6- QUAL O PRODUTO DE MAQUILHAGEM, ROUPA OU ACESSÓRIO FAVORITO
No inverno, pijamas, de preferência bem fofinhos e quentinhos. No verão, leggings e túnicas, porque mais simples e confortável que isso não há, na minha opinião :)

7- O QUE AINDA TE FALTA FAZER?
Tudo; ou quase tudo. Adorava conseguir ter uma ideia mais concreta em relação a este ponto... Mas não tenho e faz-me falta, apercebi-me disso agora mesmo.

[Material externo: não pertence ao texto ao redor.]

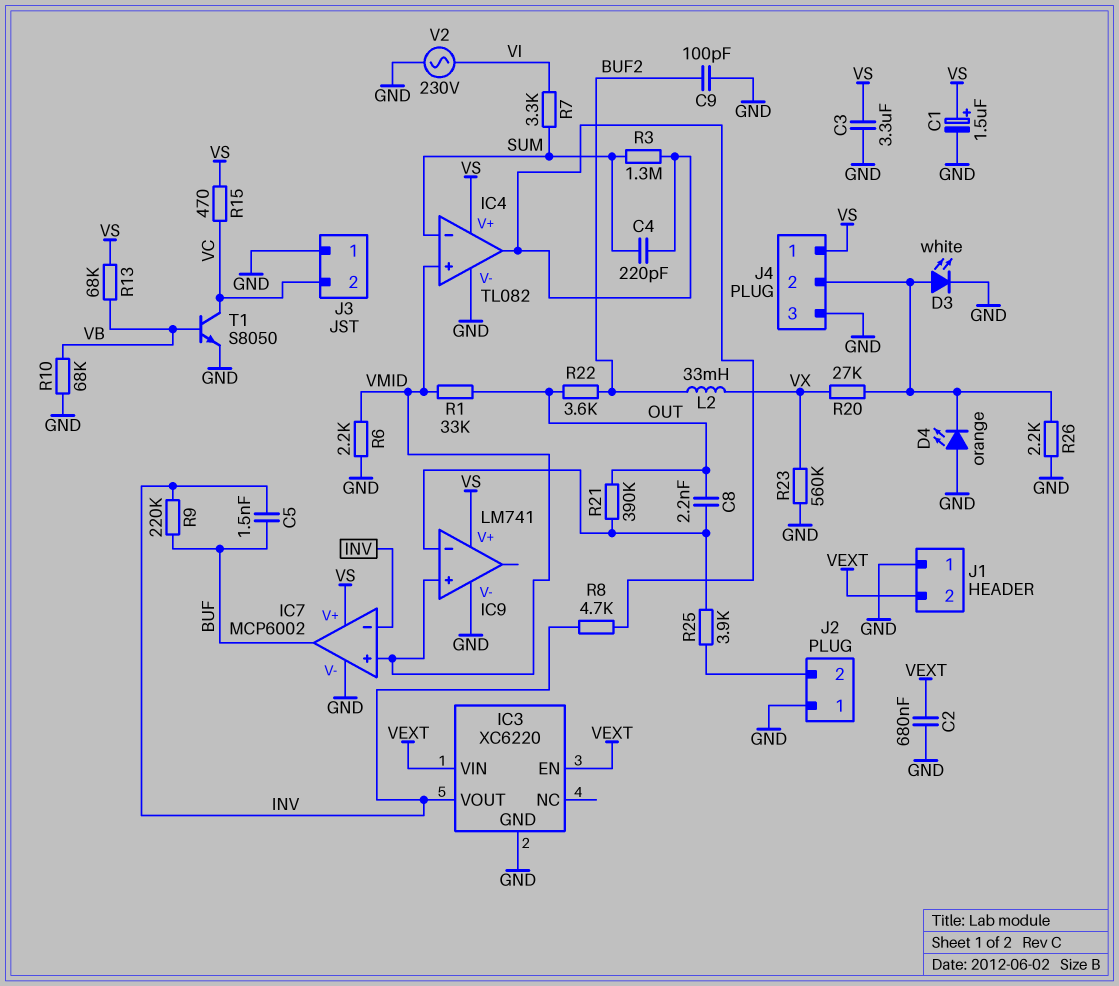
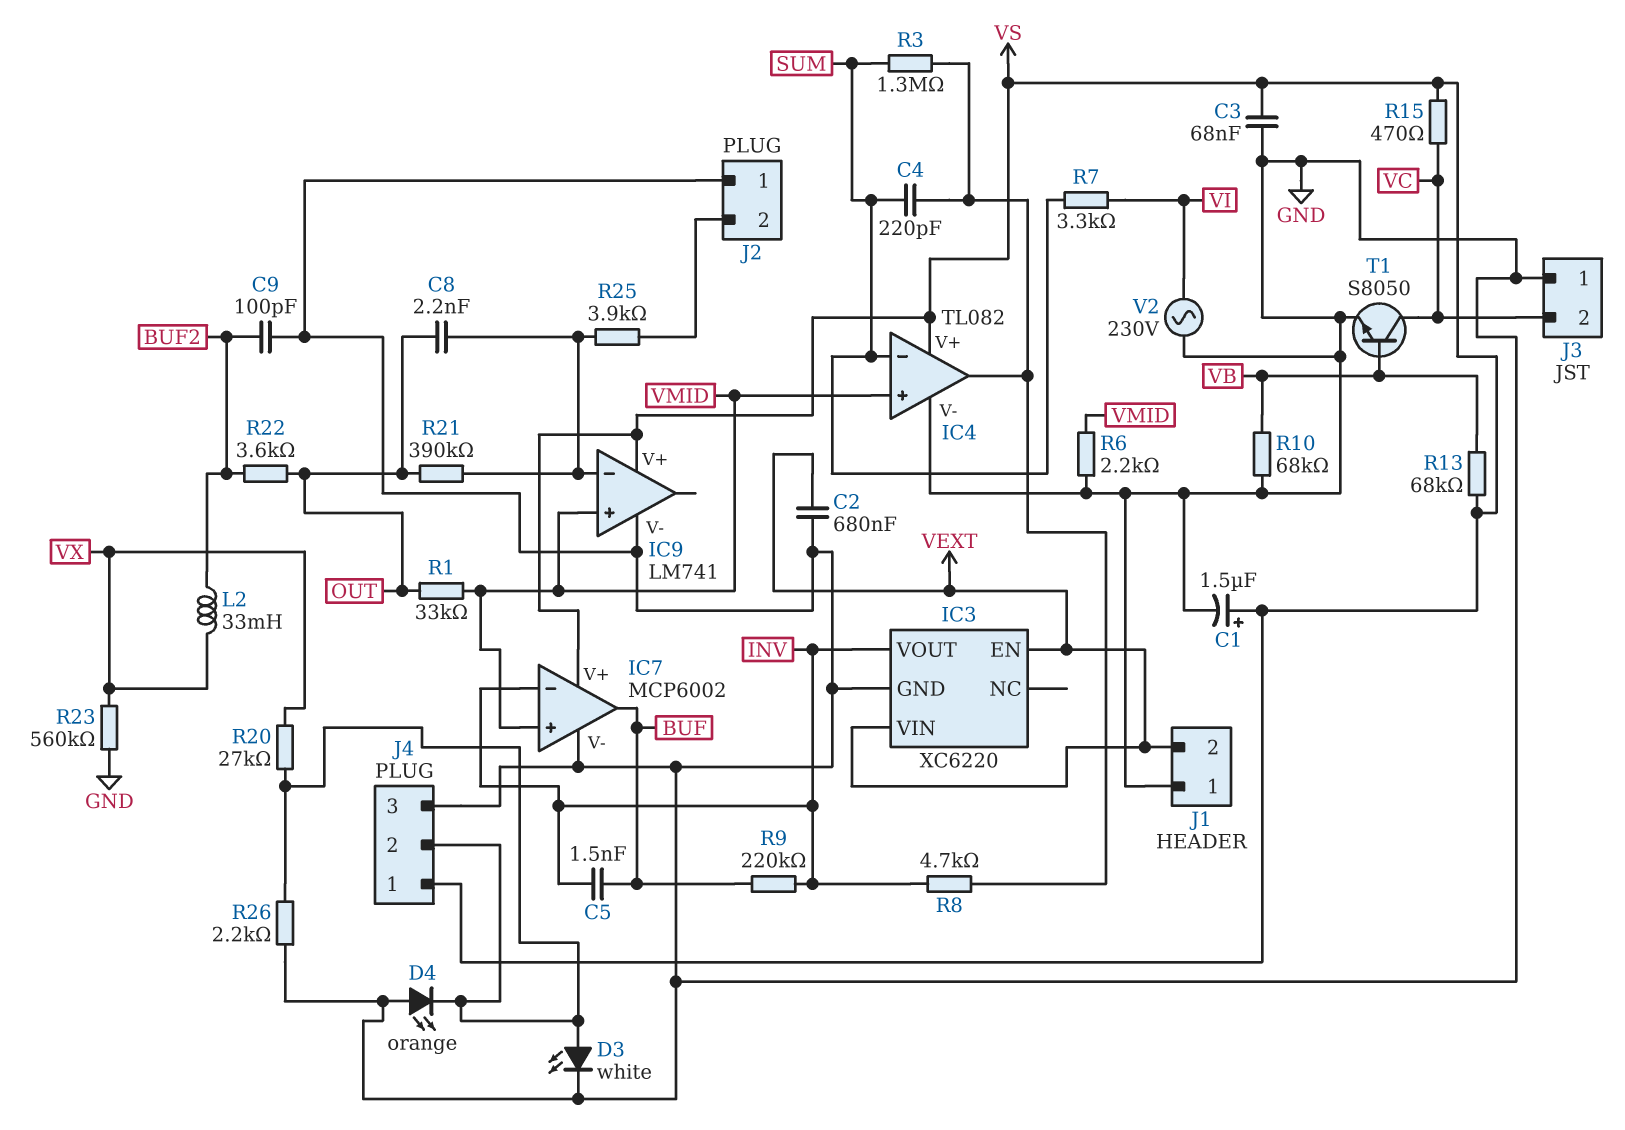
C3: 3.3uF (GND, VS) -> 68nF (GND, VS)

8- QUAL TEM SIDO O MAIOR DESAFIO DA TUA VIDA?
Viver, sem dúvida. Porque sobreviver até é relativamente fácil, mas viver, viver mesmo, sendo feliz ou tendo momentos de felicidade com alguma frequência, é bem mais complicado. Em termos mais objectivos, educar os meus filhos; porque passo a vida com dúvidas, sem saber se estou a agir da melhor maneira possível para que eles venham a ser adultos responsáveis, confiáveis, com confiança neles próprios e capazes de fazer valer as suas opiniões.

9- O QUE É QUE TE INSPIRA?
Os meus filhos, claro. O sorriso deles, uma palavra, um gesto, um abraço, um desenho... E quase que por osmose, também sou inspirada por aquilo que os inspira a eles (isto é um bocadito difícil de explicar...)

E pronto! Não sou uma pessoa lá muito interessante, mas aqui ficam as minhas respostas :) E como parece que tenho que nomear mais cinco meninas para responderem ao desafio, cá vai (mas não se sintamn obrigadas, só respondem se quiserem!):

Márcia, Cupra & Mel

domingo, 7 de dezembro de 2014

Conhecem o Xeidafome???

Pois por aqui habita a sua restante família; vejamos:


  • Temos a mãe Xeidafrio (em baixando as temperaturas, ando sempre enregelada por mais roupa que vista);
  • O pai Xeidacafé (bebe café de saco como se não houvesse amanhã);
  • A filha Xeidacalor (anda sempre descalça, seja verão ou inverno e robes não são com ela);
  • O filho Xeidabirra, que normalmente anda sempre acompanhada do Xeidasono (uma desgraça, porque andam sempre de mãos dadas);
  • O cão Xeidaparódia (podem chover canivetes, que o danado está sempre pronto para a brincadeira);
  • O gato Xeidapachorra (qualquer um de nós pode fazer-lhe tudo e mais alguma coisa, que o gato nem liga);
  • A gata Xeidastress (qualquer coisinha que aconteça, a tipa fica de tal maneira que parece que vai explodir);
  • E a outra gata Xeidagulodice ( não há nada que lhe escape, não posso deixá-la entrar na cozinha!)...

Ontem, juntaram-se a mãe Xeidafrio, o pai Xeidacafé, o filho Xeidabirra e Xeidasono e o gato Xeidapachorra e foram todos fazer uma sesta enquanto fingiam que viam um filme... E soube tão bem!